I then realized that he wasn't looking for an answer to his question. Instead, all he was trying to say was, "Do you know how difficult this was for me?"


So, I stopped explaining.


I started listening to him, occasionally responding with, "Yes, it was hard." He told me how he had received the message from the operator and had searched the roads, trying to find me. "If you don't see me, you would just call another cab. But I've spent so much time on this already!" This made me think he might have experienced similar situations and suffered some financial loss due to this issue. I felt some tenderness within me. Now, I could understand why he was so frustrated.


After talking it all through, the intensity of his emotions seemed to decrease. Sensing he had already said what he wanted, I started to explain how I had talked to the operator. The driver then said, "Right, this area is so new that even some experienced drivers get lost." I now felt he could understand me too.


From that point on, the conversation had gone very peaceful and enjoyable. We said Goodbye to each other with joy.


Four Options for Responding to Negative Messages

Dear reader, when you receive a message that's not in your favour, or you sense tension between someone else and yourself, how do you respond?


According to Marshall Rosenberg, the author of Nonviolent Communication: A Language of Life, when we receive a negative message from others, we have four options for how to receive it.


Blame ourselves

In the case where I hear the driver say, "Why didn't you tell your location clearly?" if I say to myself, "I should've made sure the operator knows exactly where I was. How careless I was!" I accept the other person's judgment and blame myself. It would likely make me feel guilty and ashamed.


Blame others

I might also blame the driver for judging and criticizing me. I might think (and likely would say to the driver unconsciously), "Why do you keep criticizing me? I didn't do anything wrong. It's the operator who didn't give you the correct info. It's unfair! And you're rude and unreasonable!" This would likely make me feel angry and frustrated.

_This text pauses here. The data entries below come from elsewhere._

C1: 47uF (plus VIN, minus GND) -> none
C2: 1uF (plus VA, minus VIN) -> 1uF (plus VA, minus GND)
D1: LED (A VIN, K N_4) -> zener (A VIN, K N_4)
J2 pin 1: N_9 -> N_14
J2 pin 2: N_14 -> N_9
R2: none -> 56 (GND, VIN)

The two options above are common reactions that we have when receiving a message that's not in our favour. Neither of them is life-serving. When we respond in these ways, we're likely to be dragged into a vortex of blame, which causes more conflicts and pain for all parties involved.

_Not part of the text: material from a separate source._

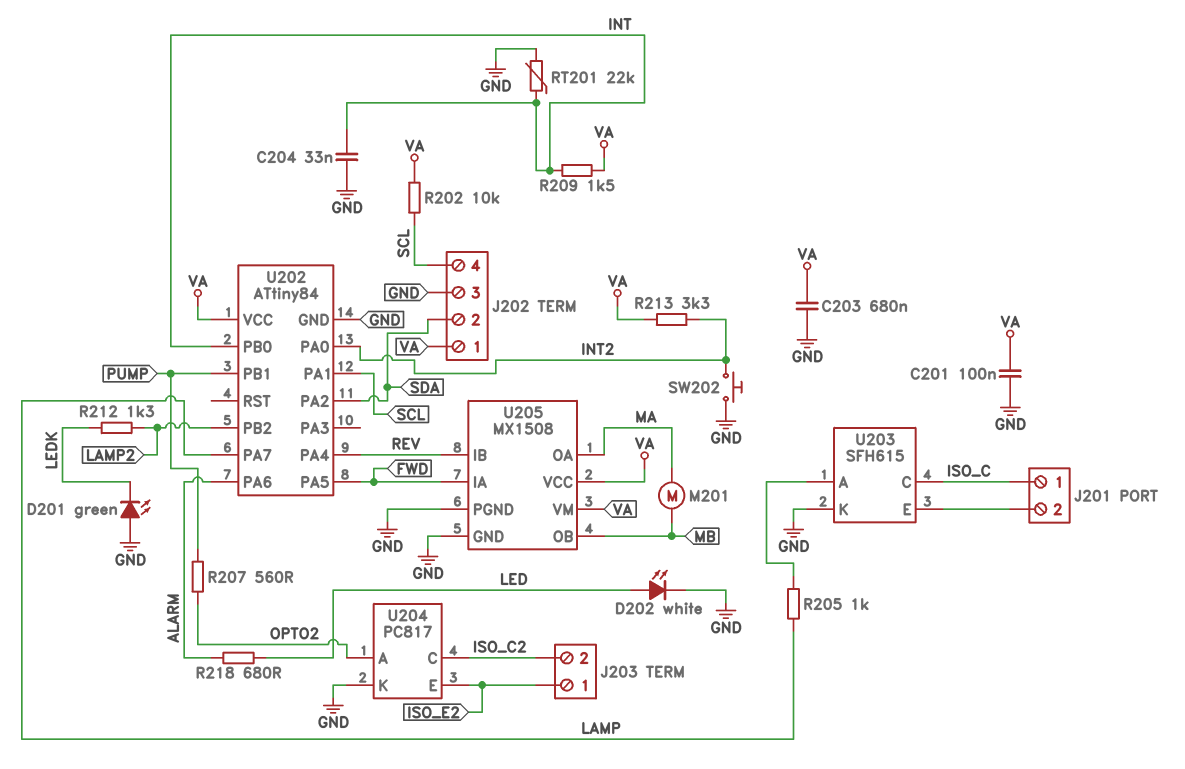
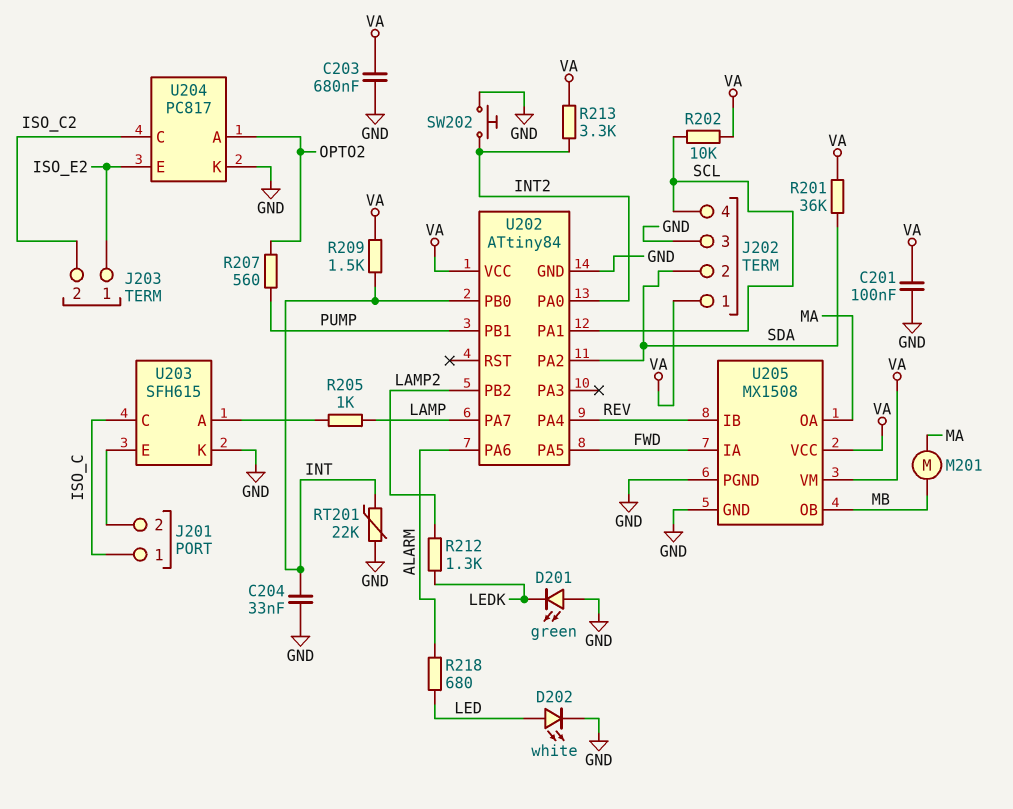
R201: none -> 36k (SDA, VA)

Sense our own feelings and needs

Our third option here is to sense our own feelings and needs. In this case, after hearing the driver say, "Why didn't you…?" and not accepting my explanation, I sensed my feeling (frustration) and needs (to be understood, to be heard). Once I deviated from my judgmental thoughts toward myself or the other person and solely focused on my feelings and needs, I no longer felt the pain. This option is also known as self-empathy.


Sense others' feelings and needs

The fourth option is to empathize with others, i.e., to sense and/or reflect on others' feelings and needs. In this case, I sensed the driver's feelings were irritation, frustration, and pain, and his needs might have been to understand and be understood, consideration, and perhaps financial stability as well. I may also choose to reflect back the feelings and needs, saying something like, "I see you're frustrated. It must be hard for you." When humans are empathized with, we're likely to have more inner space to listen to others with empathy. I'm glad to see that after the driver was empathized with, he was able to listen to my perspective and understand me.

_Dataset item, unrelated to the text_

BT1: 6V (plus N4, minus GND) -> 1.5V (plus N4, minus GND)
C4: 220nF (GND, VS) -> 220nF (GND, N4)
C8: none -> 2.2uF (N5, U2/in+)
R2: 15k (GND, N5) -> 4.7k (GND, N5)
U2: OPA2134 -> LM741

Once I became aware of the latter two options (self-empathy and empathy for others), I felt like a door was opened in my world. Through this door, I started walking into a new world where I was no longer stuck in the blaming game. Instead, I could view the world through a different lens, one that set me free.


Embracing Empathy


Empathy has the power to transform our relationships and the way we communicate with others. By practicing empathetic listening and focusing on the feelings and needs of ourselves and others, we can build deeper connections and find more joy in our interactions. As you navigate your daily life, remember the power of empathy and strive to unlock its potential in your relationships.